Michelle Obama discusses Sasha’s meningitis scare

U.S. President Barack Obama, first lady Michelle Obama, and daughters Malia (left) and Sasha (Photo by Martin H. Simon-Pool/Getty Images)

U.S. President Barack Obama, first lady Michelle Obama, and daughters Malia (left) and Sasha (Photo by Martin H. Simon-Pool/Getty Images)

First lady Michelle Obama joined Rev. Al Sharpton on his radio show, sharing the story about her daughter Sasha having meningitis when she was a baby in an effort to show listeners how important health insurance is.

When Sasha was just four-months-old, Obama recognized her need for medical attention. She called her pediatrician, described the baby’s symptoms and proceeded to take her to the hospital.

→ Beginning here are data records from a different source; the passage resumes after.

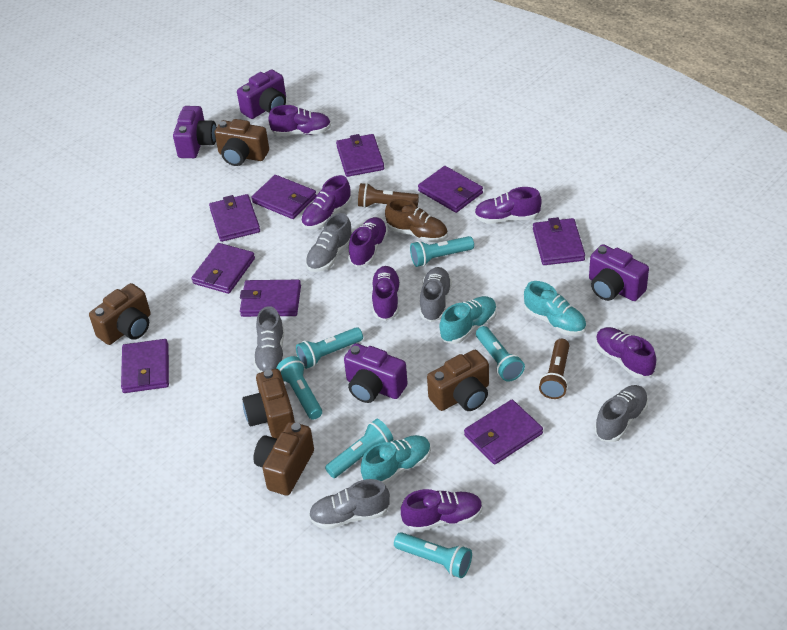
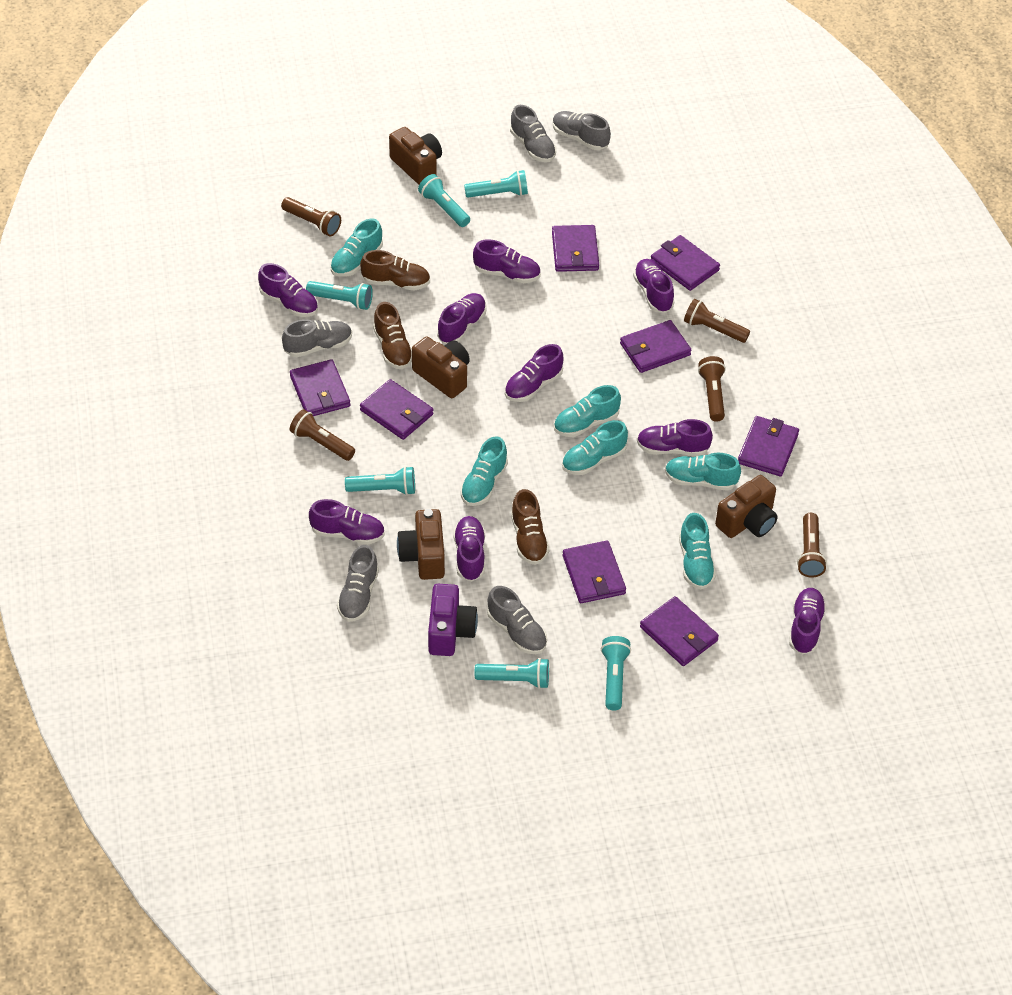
brown camera: 5 -> 4
brown flashlight: 2 -> 5
brown shoe: 1 -> 3
purple camera: 4 -> 1
purple shoe: 7 -> 9
purple wallet: 9 -> 8
turquoise shoe: 3 -> 6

“If we hadn’t had insurance and access to a pediatrician and access to a hospital where we didn’t have to worry about the cost of care, if we had waited overnight, if we had postponed acting there’s no telling what the outcome would’ve been,” Obama said. “And that’s why for me, as a mother, I am just, you know, I just can’t put into words how important it is for every American, for every mother, for every person in this country, to have healthcare. Because you just never know what kind of curve balls life are going to throw you.”

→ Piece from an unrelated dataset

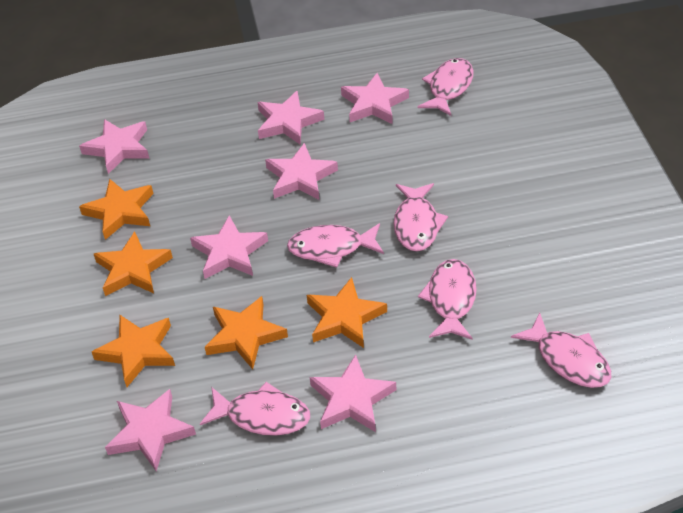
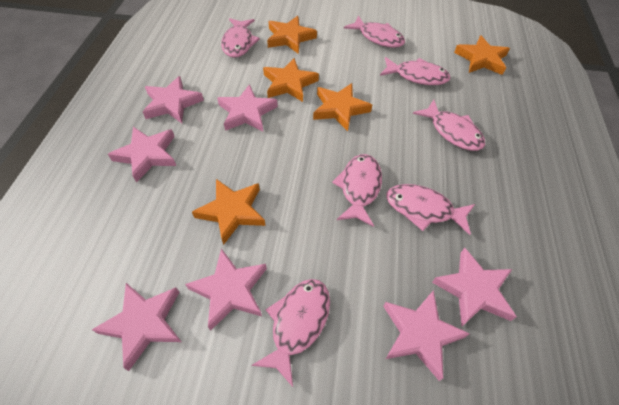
pink fish: 6 -> 7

The first lady said that “now it’s about education. It’s about outreach,” when it comes to encouraging people to enroll for health care.

She referred anyone with questions to visit healthcare.gov or call a toll free helpline at 1-800-318-2596.

Obama recognized mothers as the ones who “make the decisions about healthcare in their families,” but added that young adults must take responsibility as well.

“So young people owe it to their mothers, to give their mothers the peace of mind to know that they are insured and that they can take care of themselves if something goes wrong.”